In sintesi (pratico)
- Mancato collegamento POS–RT: sanzione amministrativa da 1.000€ a 4.000€.
- Errori/omissioni su memorizzazione/trasmissione: possibili sanzioni per invio omesso/irregolare (con limiti trimestrali) e, nei casi di reiterazione, sospensione dell’attività.
Checklist “POS–RT OK” (prima di chiudere la giornata)
Mobile-first, spunta e via. Ti salva da errori ricorrenti.
Setup (una tantum)
- Ho l’elenco di tutti gli RT (matricole).
- Ho l’elenco di tutti i POS (ID/seriale/identificativo).
- Ho una mappa RT ↔ POS per punto cassa.
- Ho registrato i collegamenti online entro la mia finestra temporale.
Routine (ogni volta che cambia qualcosa)
- Ho attivato un nuovo POS? → registro il collegamento nella finestra a regime.
- Ho sostituito RT o POS? → aggiorno la mappa e il collegamento.
- Il personale sa distinguere incasso contanti vs elettronico in modo coerente.
- Se ho dubbi: faccio un check su una giornata “tipo” (corrispettivi vs incassi elettronici).
Vuoi che controlliamo noi su una configurazione reale (1 punto vendita o multi-cassa)? Contattaci.
Domande frequenti (POS e registratore telematico)
Risposte veloci, senza fuffa.
Se sono forfettario devo farlo?
Sì, se hai un Registratore Telematico (RT) e incassi con POS. Non è un tema di regime fiscale, ma di gestione dei corrispettivi e dei pagamenti elettronici.
Quali sono le date importanti nel 2026?
Obbligo in vigore dal 1° gennaio 2026. Servizio web di collegamento disponibile dal 5 marzo 2026. Per i POS già in uso a gennaio 2026, prima comunicazione entro 20 aprile 2026. Per POS attivati da febbraio 2026, finestra “a regime” tra il 6° e l’ultimo giorno del 2° mese successivo.
Ho 2 POS e 1 cassa: posso collegarli entrambi?
Dipende dalla tua configurazione, ma l’idea è garantire coerenza: i pagamenti elettronici devono risultare correttamente associati al registratore che memorizza e trasmette i corrispettivi.

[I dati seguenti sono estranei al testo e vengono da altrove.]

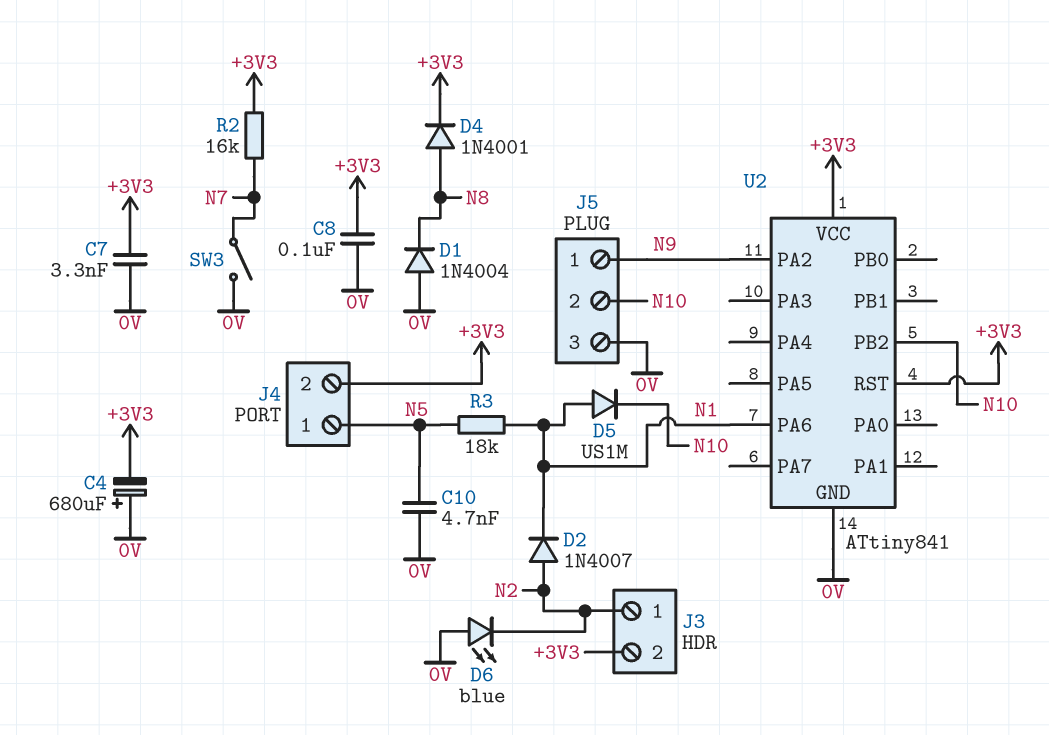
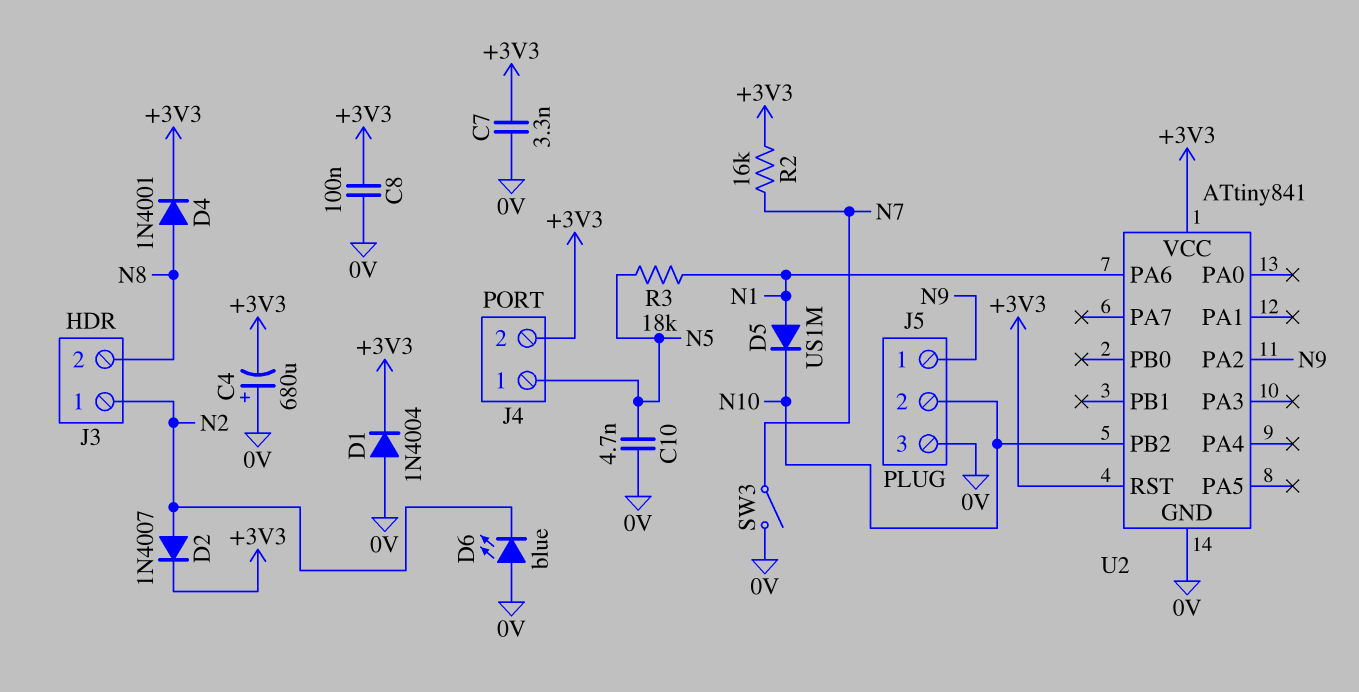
D1: diode 1N4004 (A 0V, K N8) -> diode 1N4004 (A 0V, K +3V3)
D2: diode 1N4007 (A N2, K N1) -> diode 1N4007 (A N2, K +3V3)
J3 pin 2: +3V3 -> N8

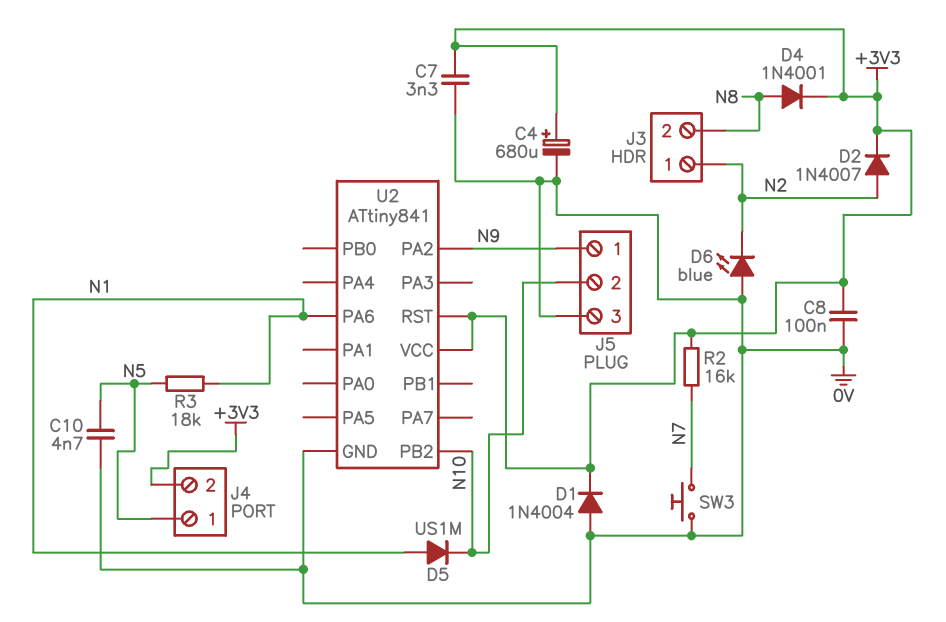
C4: 680uF (plus 0V, minus +3V3) -> 680uF (plus +3V3, minus 0V)
SW3: switch (0V, N7) -> button (0V, N7)

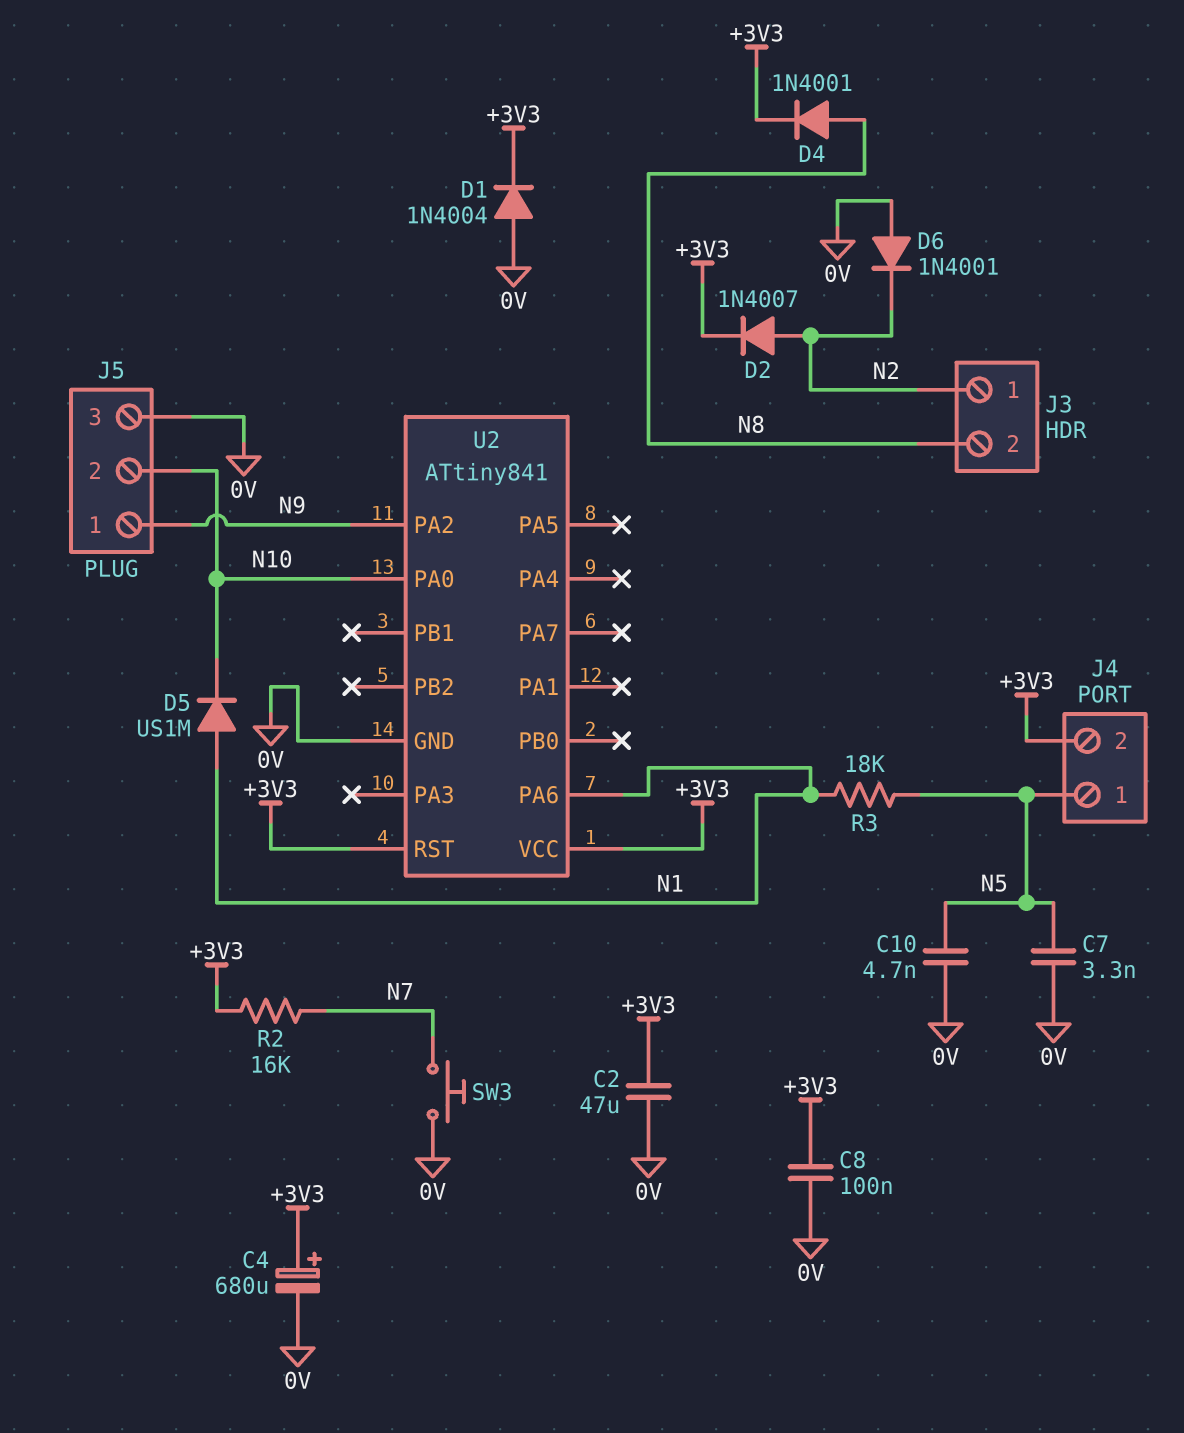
C2: none -> 47uF (+3V3, 0V)
C7: 3.3nF (+3V3, 0V) -> 3.3nF (0V, N5)
D6: LED blue (A 0V, K N2) -> diode 1N4001 (A 0V, K N2)
U2 pin PA0: none -> N10
U2 pin PB2: N10 -> none

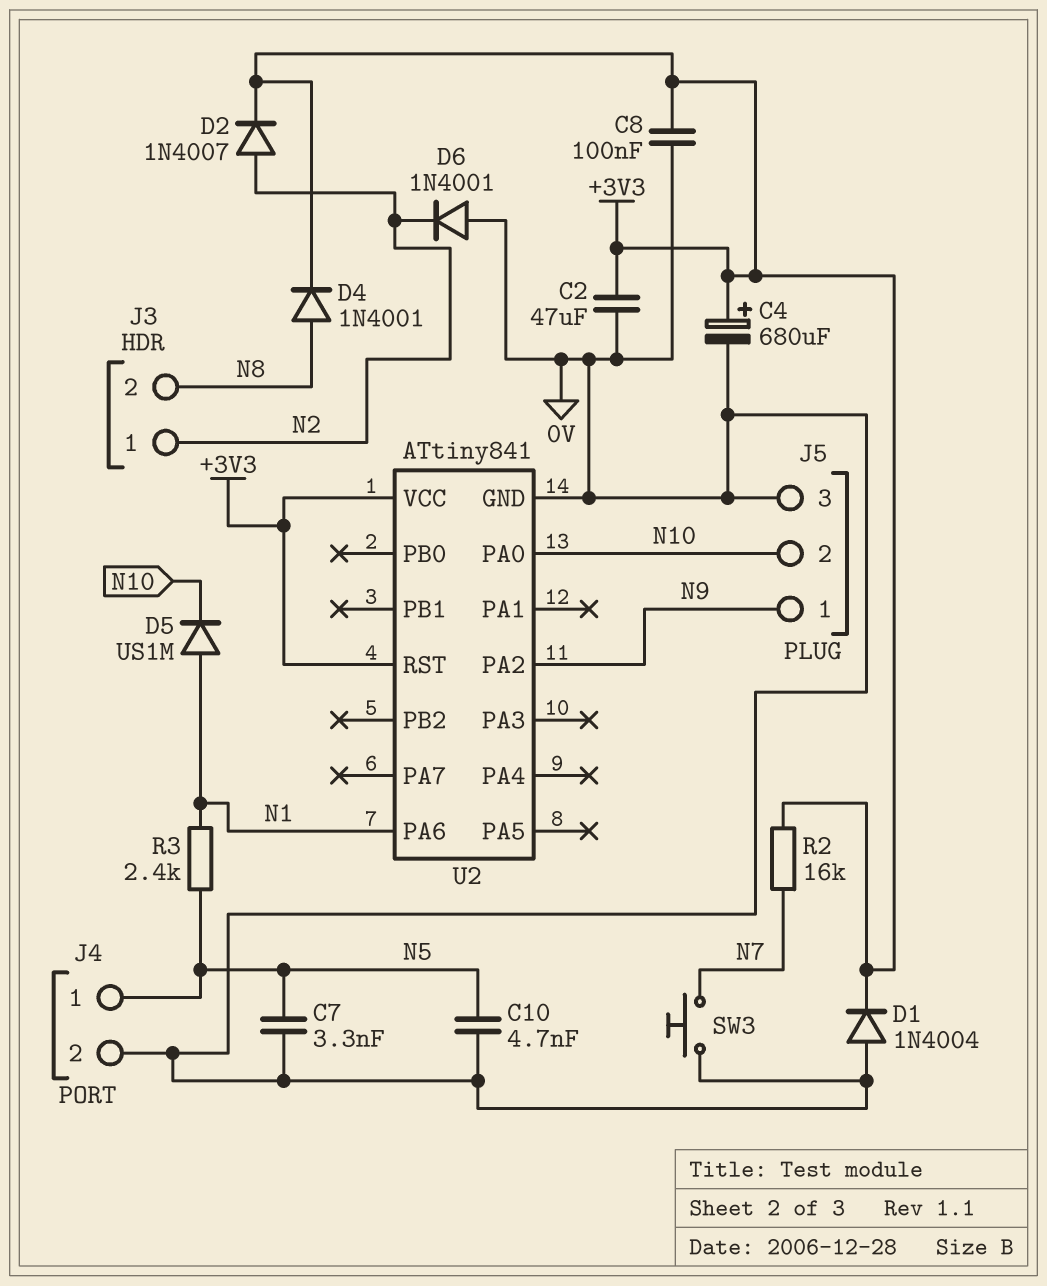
J4 pin 2: +3V3 -> 0V
R3: 18k (N1, N5) -> 2.4k (N1, N5)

La cosa migliore è mappare i flussi (chi usa cosa e dove).
Che succede se non lo faccio?
Ci sono sanzioni per il mancato collegamento (nell’ordine dei 1.000–4.000€) e ulteriori sanzioni/criticità se i dati di incasso elettronico risultano incompleti o incoerenti. Nei casi di violazioni reiterate, può esserci anche sospensione dell’attività.